Market Moves

Investment Advisor

Investment Manager Selection Criteria


Over the years of working with different types of clients, I’ve realized that they all want to work with an advisor who possesses certain qualities.   The following criteria are the qualities that a good investment manager should have.

Be accessible.  You may be a fan of voicemail but eventually you want to speak to a real person and you want to speak to someone who knows you.  I pay good money to my accountant, so when I have a question or concern, I speak to my accountant, not his clerk or receptionist. 

Tell the truth.  Do your candidates have answers to every question?  Are they truthful about what they know and more importantly, what they do not know?   Will they tell you what you need to know early on, so you won’t be unpleasantly surprised down the road?

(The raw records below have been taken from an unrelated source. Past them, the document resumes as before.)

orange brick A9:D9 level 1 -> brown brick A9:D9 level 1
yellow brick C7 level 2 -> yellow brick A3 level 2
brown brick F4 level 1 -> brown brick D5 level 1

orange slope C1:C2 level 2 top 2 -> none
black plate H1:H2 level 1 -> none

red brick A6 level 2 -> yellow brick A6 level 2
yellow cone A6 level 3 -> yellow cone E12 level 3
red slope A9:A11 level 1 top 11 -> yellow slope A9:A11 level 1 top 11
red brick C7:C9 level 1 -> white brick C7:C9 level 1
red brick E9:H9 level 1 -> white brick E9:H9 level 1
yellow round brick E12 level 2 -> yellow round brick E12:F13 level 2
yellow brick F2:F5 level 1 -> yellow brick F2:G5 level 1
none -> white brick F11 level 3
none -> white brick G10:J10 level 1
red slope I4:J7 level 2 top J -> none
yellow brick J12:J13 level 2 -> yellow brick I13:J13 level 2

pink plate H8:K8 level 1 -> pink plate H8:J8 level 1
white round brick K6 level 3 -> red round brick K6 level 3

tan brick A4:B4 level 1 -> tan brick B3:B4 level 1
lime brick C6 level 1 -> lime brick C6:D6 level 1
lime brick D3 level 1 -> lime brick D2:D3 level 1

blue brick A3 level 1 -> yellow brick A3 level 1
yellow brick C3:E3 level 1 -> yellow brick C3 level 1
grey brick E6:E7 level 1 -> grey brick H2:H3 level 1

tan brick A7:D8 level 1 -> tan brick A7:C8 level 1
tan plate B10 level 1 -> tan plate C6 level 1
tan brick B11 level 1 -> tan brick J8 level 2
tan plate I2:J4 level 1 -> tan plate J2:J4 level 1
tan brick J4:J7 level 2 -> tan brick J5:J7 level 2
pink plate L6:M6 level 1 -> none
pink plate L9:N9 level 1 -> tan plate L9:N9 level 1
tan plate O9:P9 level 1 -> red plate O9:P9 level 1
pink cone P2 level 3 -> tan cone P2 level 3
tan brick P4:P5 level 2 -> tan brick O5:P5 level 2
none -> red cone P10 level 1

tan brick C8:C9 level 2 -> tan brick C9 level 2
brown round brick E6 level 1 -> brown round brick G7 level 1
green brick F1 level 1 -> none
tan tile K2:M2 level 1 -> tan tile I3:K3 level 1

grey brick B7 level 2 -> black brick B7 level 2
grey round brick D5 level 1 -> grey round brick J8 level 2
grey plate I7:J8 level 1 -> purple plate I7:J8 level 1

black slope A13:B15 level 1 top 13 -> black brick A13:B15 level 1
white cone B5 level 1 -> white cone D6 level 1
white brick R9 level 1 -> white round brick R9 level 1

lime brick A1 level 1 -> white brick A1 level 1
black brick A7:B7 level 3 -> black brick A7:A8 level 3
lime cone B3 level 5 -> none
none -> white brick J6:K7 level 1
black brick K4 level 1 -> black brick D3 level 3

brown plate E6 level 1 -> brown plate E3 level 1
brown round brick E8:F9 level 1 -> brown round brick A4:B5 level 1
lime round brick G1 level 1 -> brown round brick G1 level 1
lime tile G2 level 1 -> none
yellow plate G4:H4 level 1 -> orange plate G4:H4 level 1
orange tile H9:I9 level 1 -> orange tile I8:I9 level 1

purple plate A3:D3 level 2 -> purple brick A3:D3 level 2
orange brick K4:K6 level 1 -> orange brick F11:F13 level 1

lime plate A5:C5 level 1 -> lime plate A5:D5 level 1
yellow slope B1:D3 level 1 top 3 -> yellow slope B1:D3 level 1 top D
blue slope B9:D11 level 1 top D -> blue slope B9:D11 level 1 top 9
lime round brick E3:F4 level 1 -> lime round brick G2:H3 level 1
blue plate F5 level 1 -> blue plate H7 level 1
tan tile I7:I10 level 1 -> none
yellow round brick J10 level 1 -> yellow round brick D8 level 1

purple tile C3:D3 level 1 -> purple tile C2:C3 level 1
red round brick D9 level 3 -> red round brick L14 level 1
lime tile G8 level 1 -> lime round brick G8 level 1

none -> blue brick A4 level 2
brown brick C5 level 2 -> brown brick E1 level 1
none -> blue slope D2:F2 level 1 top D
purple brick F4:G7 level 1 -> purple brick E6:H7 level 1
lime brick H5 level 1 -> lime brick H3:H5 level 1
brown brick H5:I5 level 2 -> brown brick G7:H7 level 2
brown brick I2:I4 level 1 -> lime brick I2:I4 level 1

Be knowledgeable about financial evaluation.  If a manager professes to know about investing and the market, go hear them speak or read some articles or analyses they have written.  Does what they say make sense?  Do they speak in English or financial gibberish?

Have a consistent, understandable philosophy.  The best investors in the country, people such as Peter Lynch or Warren Buffet, may have different investment philosophies.  Lynch, author of several books on investing and former manager of the Fidelity Magellan Fund, looks for undervalued growth opportunities.  Buffet, of Berkshire Hathaway fame, looks for value-oriented investments with a strong franchise.  While they have different philosophies, they share one critical ingredient: whatever their philosophy, they never detour from it.  They are disciplined in sticking to what they know best. 

Have a system of monitoring and reviewing portfolios.  The advisor should have a formal and consistent schedule for reviewing your portfolio.  One of the chief deficiencies of a stock broker or commission based advisor is that they are product-oriented and not portfolio-oriented.  They look at the investment instrument rather than the balance of the total portfolio.  Lack of balance can provide a nice bounce if a stock gets good press.  But the bounce can end in free fall when the headlines are negative.

Be reasonably priced.  The advisor’s fees should be fair to both the client and the advisor.  The SEC does not regulate how much an advisor can charge.  The SEC only specifies that the fee schedule be stated to the client.  This means that the advisor can charge whatever a client is willing to pay.

Be in the growth phase of their career.  Do you want a surgeon who is youthful (but not inexperienced), dynamic, excited about his or her profession, always learning new things and sharing his or her knowledge with others?  Or someone who is thinking about retirement, slowing down his or her practice, and not always keeping up with the latest procedure or technique?  If you want the latter, you might as well put your money under the mattress, because an investment manager needs to have all the energy of a surgeon, if not more. 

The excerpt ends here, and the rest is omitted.